So it must have been with our primitive ancestors. An individual prepared to fight to the death will in due course meet an opponent who is strong enough or lucky enough to strike the fatal blow first. It is not a career path. My fencing instructor used to say that “50/50 is lousy odds when your life is at stake”. Historically we know of tribes fighting ritual wars that end with perhaps the first death, token injury or submission. Simply embarrassing the enemy by striking him could be enough to prove your valour, such as using the Native American ‘coup stick’.
It is ‘civilised’ humanity that invented total war, often directed by rulers who were not in physical danger themselves. The firearm adds further potential for the use of lethal force; it does not demand the all-out commitment of a sword fight, provided you shoot first and shoot well. In the face of lethal force, our primal instinct is to run, hide, take cover, plead or surrender. You’d need to be crazy to do otherwise.
Writers of historical fiction, and especially TV and movie adaptions should note that most conscript soldiers have a natural revulsion towards killing. It has to be trained out of them, just as the use of arms has to be trained into them. Research in WW2 found that less than 10% of US infantry who fought in the D-Day campaign actually fired their weapon, and a small proportion of these shot at anything in particular. Even in the deadly Great War, the fact that roughly 5% of British troops were killed suggests that, all other things being equal, 95% of German troops never killed anyone. This is accentuated further when one considers that most casualties were caused by artillery and machine guns. Most riflemen shoot wildly at distant or imagined targets, if they shoot at all.

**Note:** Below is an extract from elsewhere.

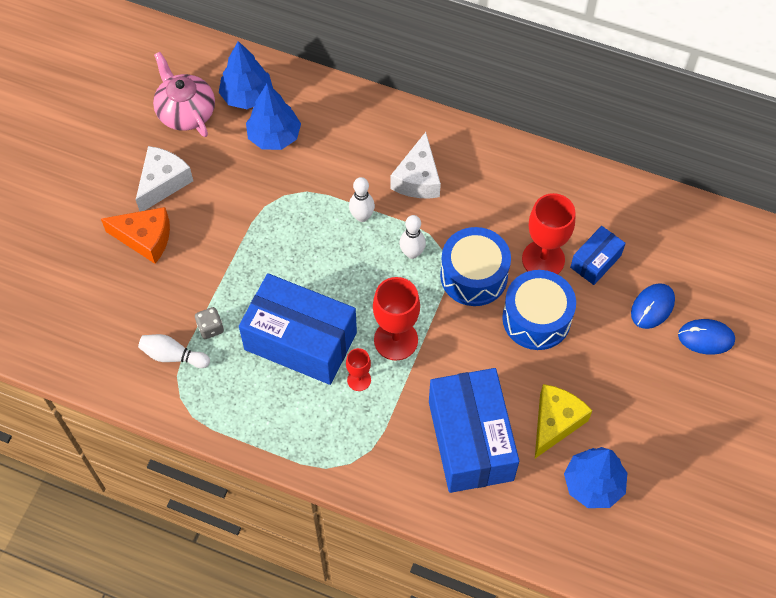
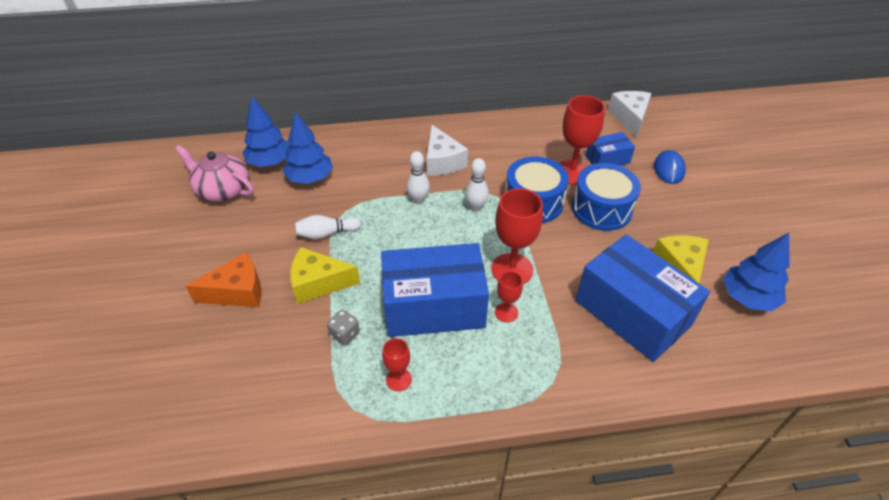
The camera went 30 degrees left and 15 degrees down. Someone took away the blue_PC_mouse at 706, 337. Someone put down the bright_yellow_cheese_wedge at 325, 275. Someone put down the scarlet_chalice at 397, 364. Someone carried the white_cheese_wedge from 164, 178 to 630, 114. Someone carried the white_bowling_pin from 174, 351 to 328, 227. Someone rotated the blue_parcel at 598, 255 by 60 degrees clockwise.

Other research shows that military units of all kinds, from infantry platoons to fighter squadrons, contain a small number of effective killers. Everyone else is simply making up the numbers (and providing targets for the enemy’s killers). One reason professional armies such as NATO perform so well against otherwise well-armed and dangerous opposition is that these flaws are trained out of the troops. In the words of Lt Rasczak in Starship Troopers: “Everyone fights, nobody quits”.
I’ll leave the final thought to our brave lads, shooting into the smoke of the Battle of Cambrai:
Perhaps they killed hundreds – perhaps none at all.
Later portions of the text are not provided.